The analysis shows that, at present, cryptoassets' implications for and/or risks to the financial stability of the eurozone are limited and/or manageable based on existing regulatory frameworks.
However, the report recommends that the ECB carry on monitoring the sector.
The report notes that the combined value of cryptoassets is small relative to the financial system, and their linkages with the financial sector are still limited.
In the current regulatory framework, it is hard for cryptoassets to enter the EU financial market infrastructures (FMI) and there is no indication that EU banks have systematically relevant holdings of cryptoassets.
"Cryptoassets do not fulfil the functions of money and, at the current stage, neither do they entail a tangible impact on the real economy nor have significant implications for monetary policy," the report said.
However, the report calls for "continuous careful monitoring" of the sector, taking into account the fact that cryptoassets are "dynamic" and the fact that linkages with the wider financial sector may increase in the future.
As the cryptoasset ecosystem develops, exposures may increase, and depending on how they will be regulated in the future, cryptoassets may more easily enter the FMI environment, and "deteriorate the FMI risk profile".

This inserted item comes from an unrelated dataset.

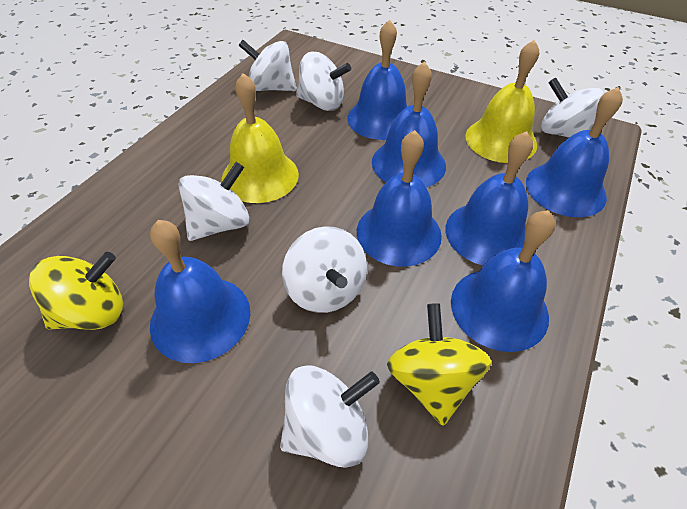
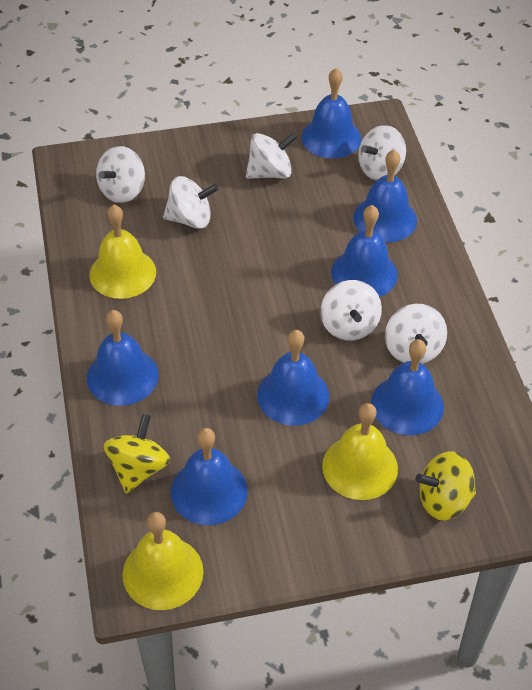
yellow bell: 2 -> 3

The report adds that, from a prudential view, cryptoassets should be deducted from CET1 as part of a conservative prudential treatment.
Further, independently of the stipulated prudential treatment, financial institutions that have exposures to cryptoassets are expected to put in place an appropriate risk management framework commensurate to the risks posed by these activities.
Future regulation
In terms of future regulation, the report notes that the legal status of cryptoassets varies among countries, absent a common taxonomy, and a shared understanding of how they should be treated from a regulatory perspective.
As things stand, cryptoassets do not appear to fit under any of the relevant EU legislation (particularly PSD2, MiFID and EMD2).
Disjointed regulatory initiatives at national level could trigger regulatory arbitrage and, in the end, adversely affect the resilience of the financial system to cryptoasset market-based shocks.
The paper recommends that a broader approach to regulation could be pursued "at the intersection with the financial system", where risks arise from unregulated "gatekeepers" that provide an entry point for retail investors and regulated entities (such as custody or exchange services).
The report added:
"Any regulation should also be balanced to avoid incentivising risky cryptoassets business."
To conclude the report said that the ECB should continue to monitor the cryptoassets "phenomenon", raise awareness and develop preparedness for any adverse scenarios, working with other authorities.
Central bank digital currency (CBDC) in the EU
In an annex, the report also explored the question of central banks issuing their own digital currencies, noting that this can be done outside the distributed ledger technology.
The report noted that CBDCs could bring benefits and costs, and have many implications, from their impact of financial stability to their interaction with the transmission of monetary policy and the operational efficiency of payment systems.
The report concluded that current conditions do not warrant the issuing of CBDCs.
There is not enough demand for them, and while non-cash payments continue to grow, the demand for euro banknotes has been sustained and cash is still popular.
Further, European citizens have a wide range of electronic payment instruments at their disposal beside cash.
However, this situation could change in the future, driven by changes in the needs of EU citizens, the decline of cash or another central bank issuing a CBDC available cross-border.
In any event, the ECB and the broader euro community will continue evaluating the case for making a digital version of the euro central bank available to the public based on evolving requirements and global developments.